Ce livre est un incroyable roman à tiroirs: on ne sait jamais lequel on va ouvrir, ni ce qu'on va trouver à l'intérieur. Paru en 1971, il n'en demeure pas moins très actuel, bien que se déroulant dans un futur antérieur. La mise en place est assez lente - ou c'est moi qui aie eu du mal à me projeter dedans, je ne sais pas trop -, et agrémentée d'explications scientifiques sur le sommeil. Puis ça s'emballe - ou s'enlise, question de point de vue ! - Onirisme quand tu nous tiens... Les rêves de George Orr nous plongent dans des univers aux réalités multiples. Pourtant, ce n'est pas tant les univers et les conséquences qui sont mis en avant que les comportements humains. La passivité de George fait face à l'exaltation du docteur Haber. Et pendant ce temps, le monde n'en finit pas de changer...

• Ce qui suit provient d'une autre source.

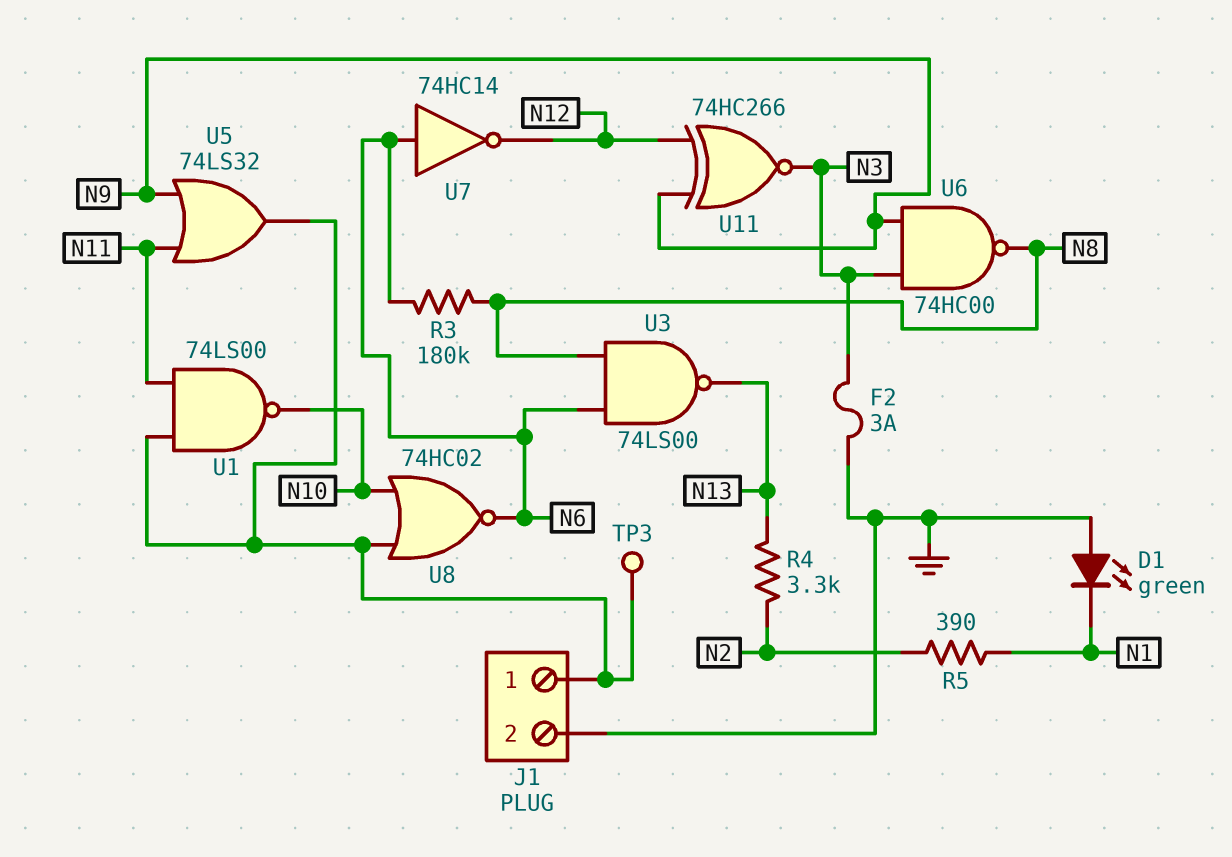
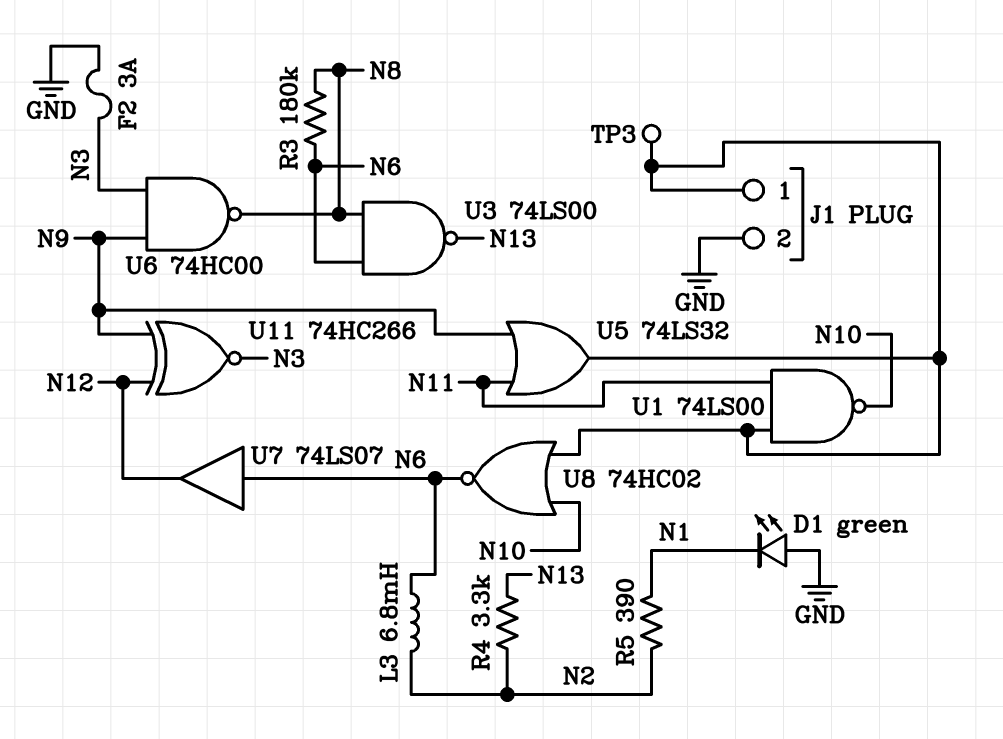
L3: none -> 6.8mH (N2, N6)
U7: NOT 74HC14 (in N6, out N12) -> buffer 74LS07 (in N6, out N12)

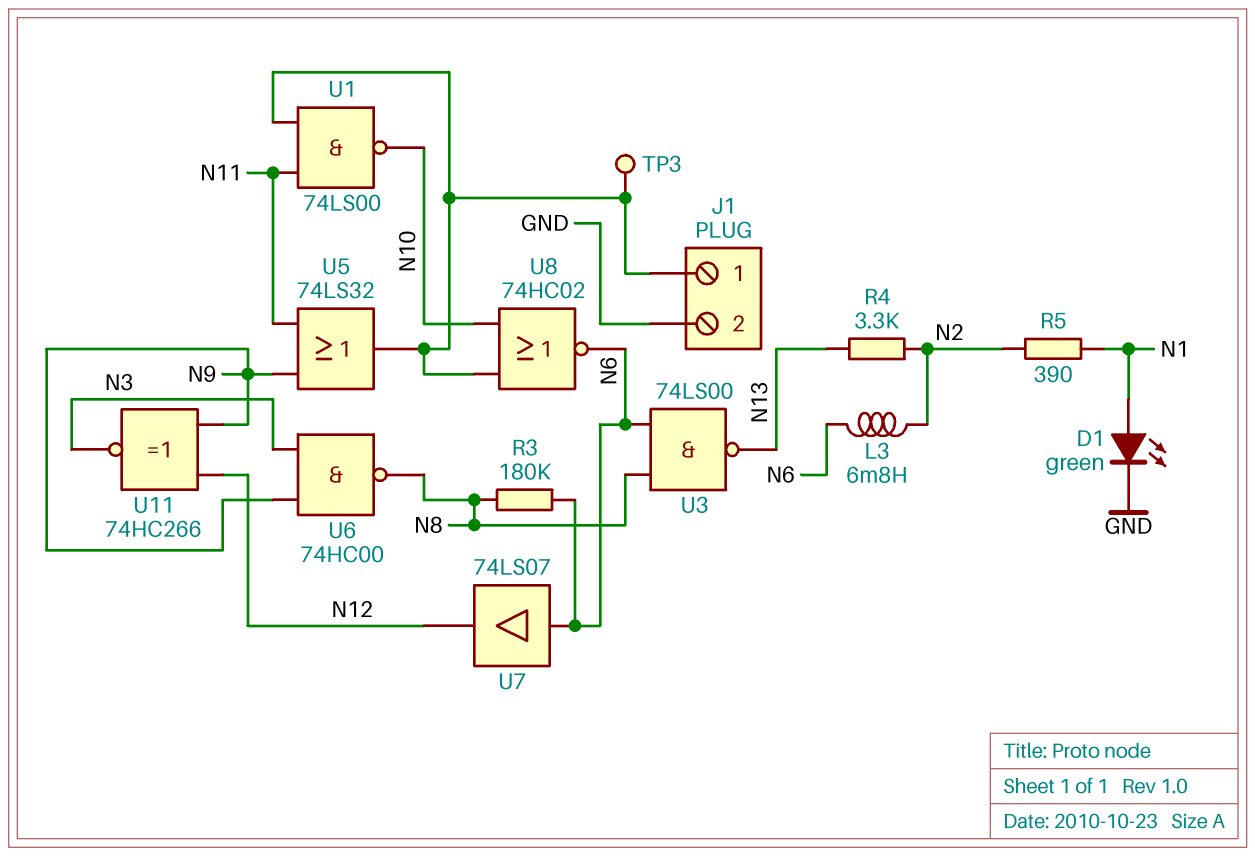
D1: LED green (A GND, K N1) -> LED green (A N1, K GND)
F2: 3A (GND, N3) -> none

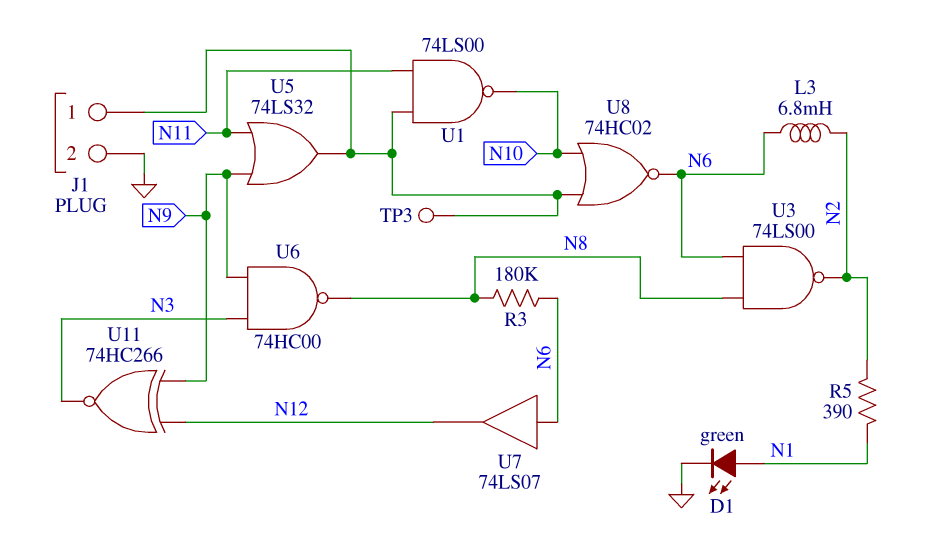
R4: 3.3k (N2, N13) -> none
U3: NAND 74LS00 (in N6, in N8, out N13) -> NAND 74LS00 (in N6, in N8, out N2)

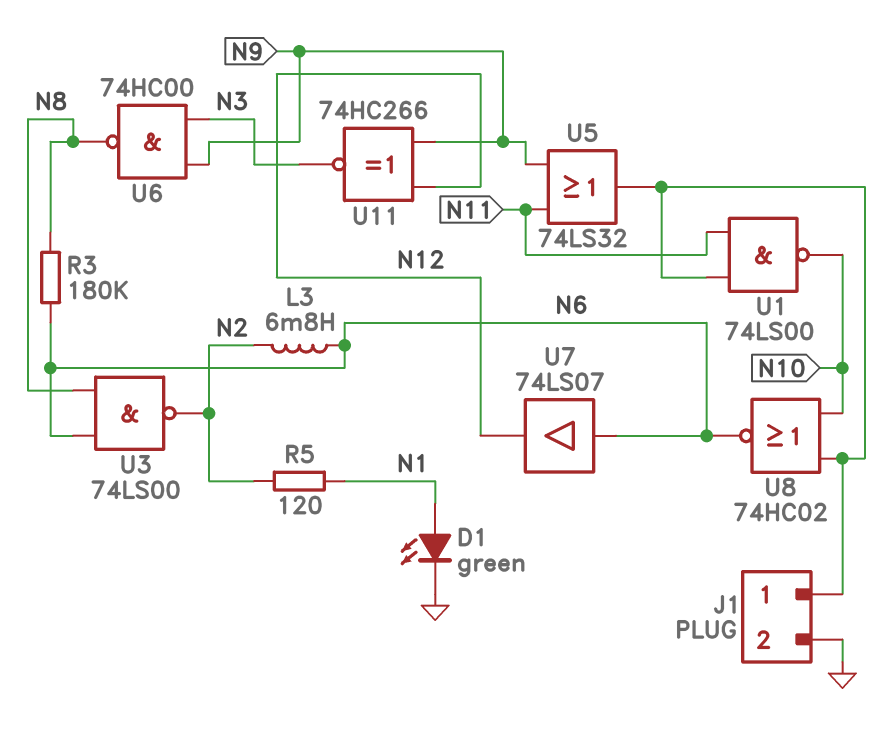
R5: 390 (N1, N2) -> 120 (N1, N2)
TP3: test point (J1/1) -> none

L'aspect SF du livre n'est qu'un paravent pour aborder diverses réflexions sur l'être humain: valeurs éthiques, expérimentations scientifiques, rôle du psychiatre, pollution, différences (halala, l'un de ces mondes m'a littéralement fait frémir!)... Mais les deux axes de réflexions omniprésents sont vraisemblablement ceux du pouvoir, et de la frontière parfois ténue du bien et du mal, ou pour l'exprimer autrement: le bien de tous, ou les meilleures intentions du monde, peuvent-ils tout justifier?



Bref, dans ce livre, rêve et réalité cohabitent pour notre plus grand plaisir et notre plus grand désarroi. Nous avançons par à-coups en nous enfonçant dans une terre meuble et c'est paradoxalement addictif. On se demande bien comment tout cela va finir...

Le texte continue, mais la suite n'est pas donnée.